At the same time, Martha's developing attentiveness to the situation echoes ours, and she gives the story its grounding in the qualities of the novel. (The advance of modern society seems also to entail a transition from ballad, heroic saga, and epic to descriptive naturalism. The one major failing in this regard is Stanley's unpreparedness for Arthur's final attack.) Stanley's job thus isn't set solely in the polarized moral context of melodrama. It's seen politically as well by showing that the proposition fails, in the first instance, because Stanley commands insufficient respect among his men, and then because he has inadequate support from his superior officer.
This view is rounded out by the social context — how word of the proposition affects Martha with the townsfolk and how it infects the Stanleys' personal relationship. Martha starts out wide-eyed, i.e., "innocent" (though not incapable of inflicting harm, as the etymology suggests), and what she undergoes opens them wider, though in a different sense. It also serves as a bonding experience with her husband, as if, by the end, she can finally understand what he's been up against and where he's been coming from.

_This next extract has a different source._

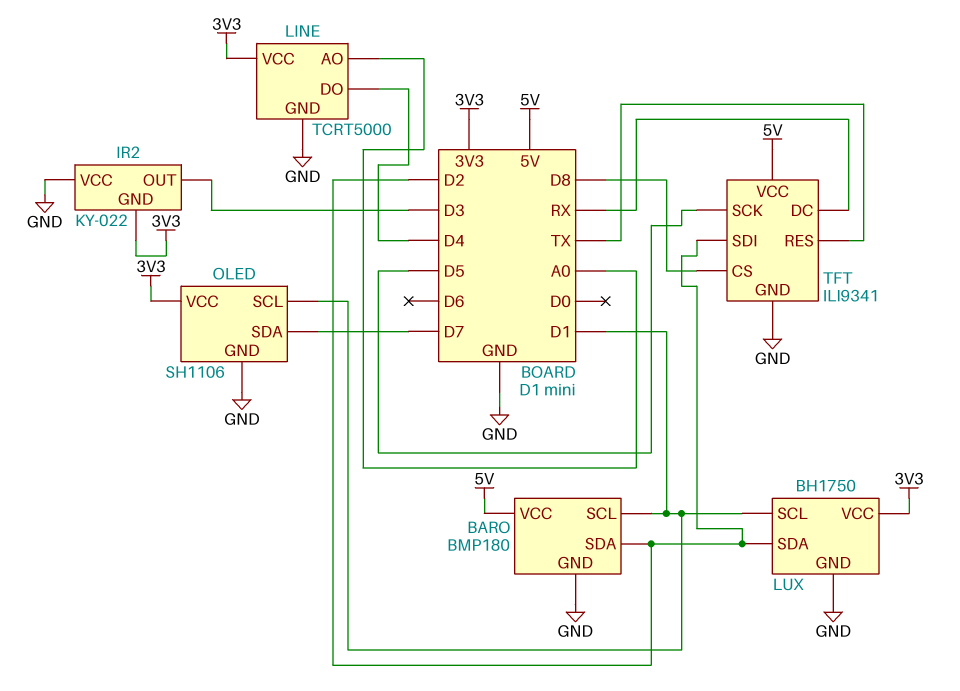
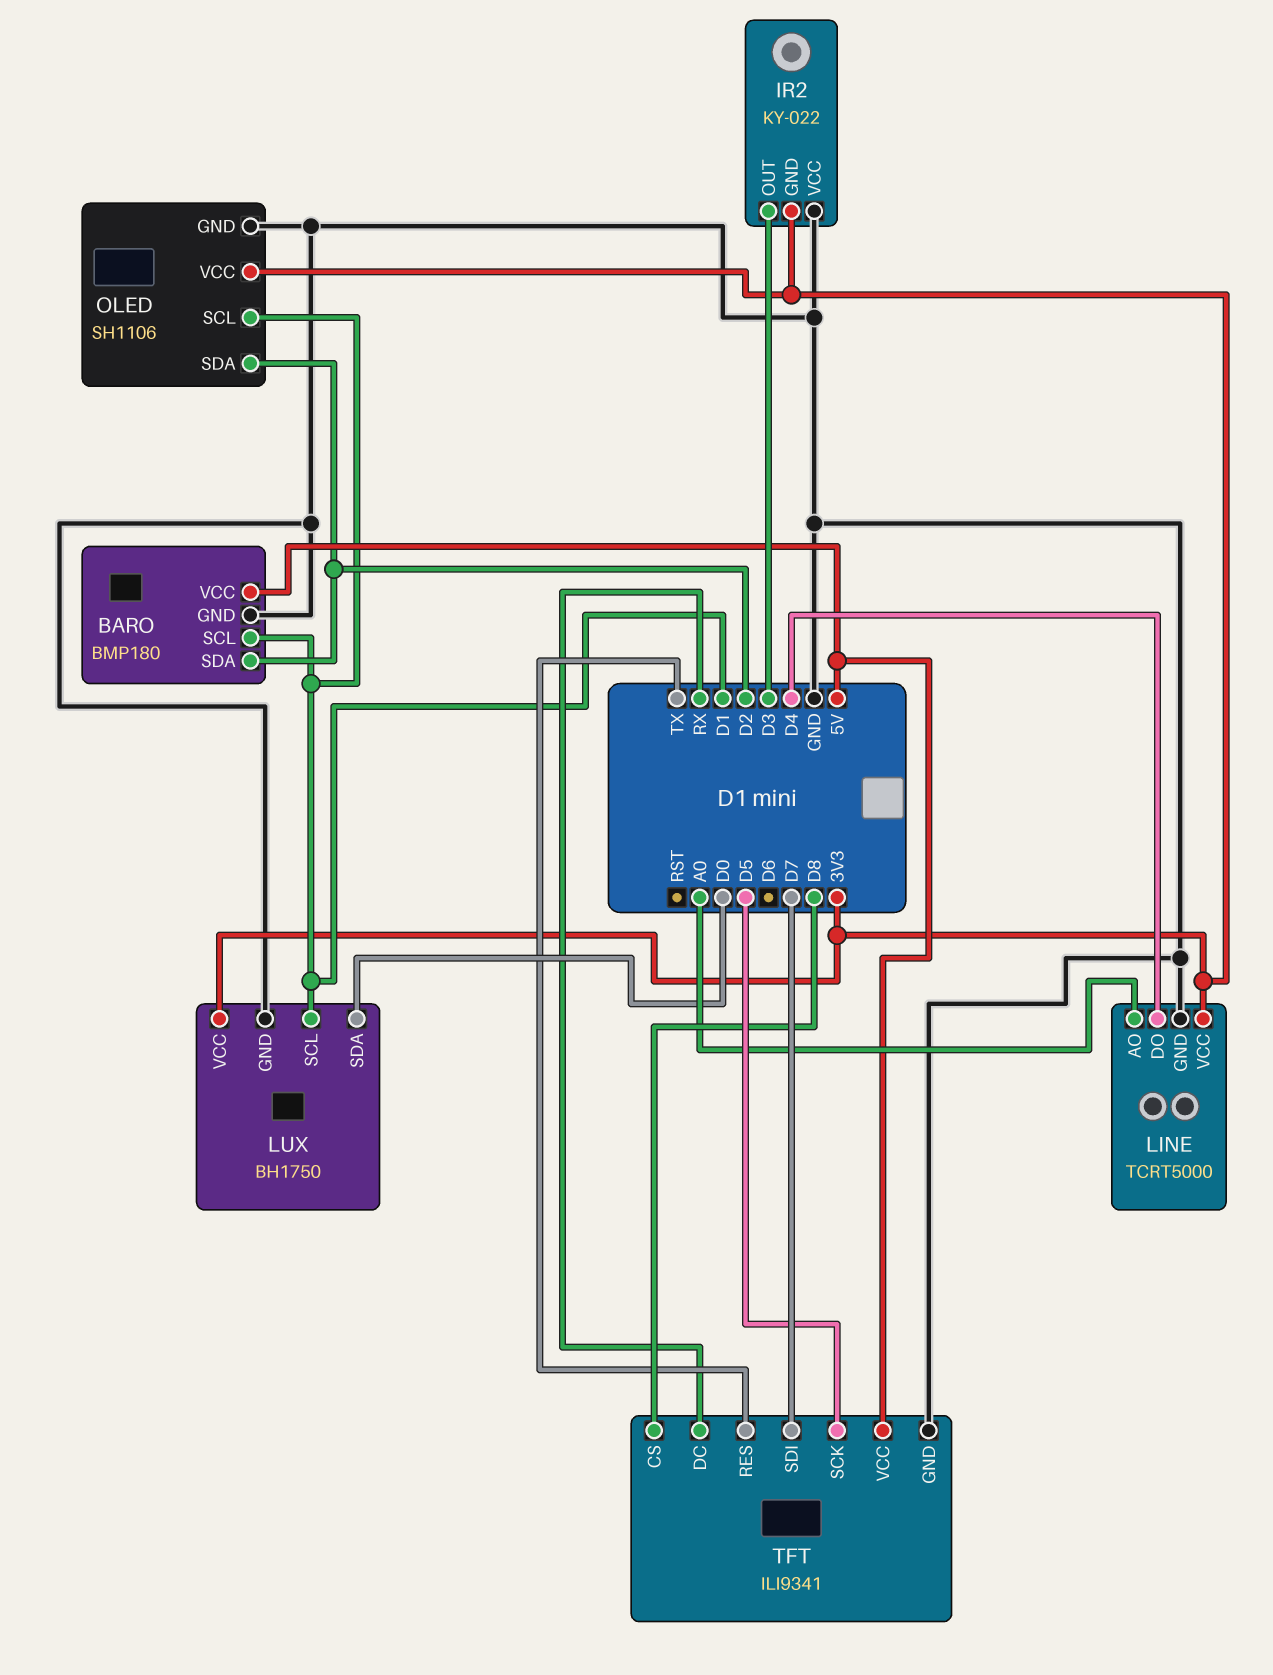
LUX pin SDA: D2 -> D0
OLED pin SDA: D7 -> D2
TFT pin SDI: D2 -> D7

The Proposition also has a sweated-in novelistic sense of place. Shot during a sweltering Queensland summer, the overdressed, underwashed Victorian colonials are swarmed by flies. In the interview above, Cave said of the shoot, "Nobody could even open their mouth without a fly crawling into it," and Hillcoat added, "[W]e were sharing the secrets of how to cope with swallowing flies...I kept saying 'flies are our friends,' trying to encourage them to be part of the story. Which they ended up being."
The movie does not, however, have the visionary quality of the most staggering westerns, Fred Schepisi's The Chant of Jimmie Blacksmith (1978) from Australia and Geoff Murphy's Utu (1983) from New Zealand, for instance, in which the romance of the outlaw is inflected with an epic-tragic sense that history is being irreparably blotted in the meeting of the pioneer and aboriginal cultures. Sam Peckinpah in the U.S. wasn't able to condense an historical outlook in a turbulent anecdote in Pat Garrett and Billy the Kid (1973) to equal these movies (Pat Garrett's complex ambitions die along with the helpless, pathetic Mexican at the hands of the evil cattle baron's men), but in The Wild Bunch (1969) he certainly rode the romance of western masculinity to the end of the line.
There is, however, some sense of the tragic side of Australia's history in The Proposition when, for instance, Fletcher upbraids Stanley for having killed a black during a recent raid. He's upset because Stanley killed only the one and now the survivors will seek revenge; it would have been better to kill them all. And when Stanley, preparing for the attack by the Burns brothers, sends his native gardener away, the man stops at the gate and removes his European shoes before walking out into the wasteland. It's a lovely, poetic gesture delivered on the ambiguous borderline between the two cultures.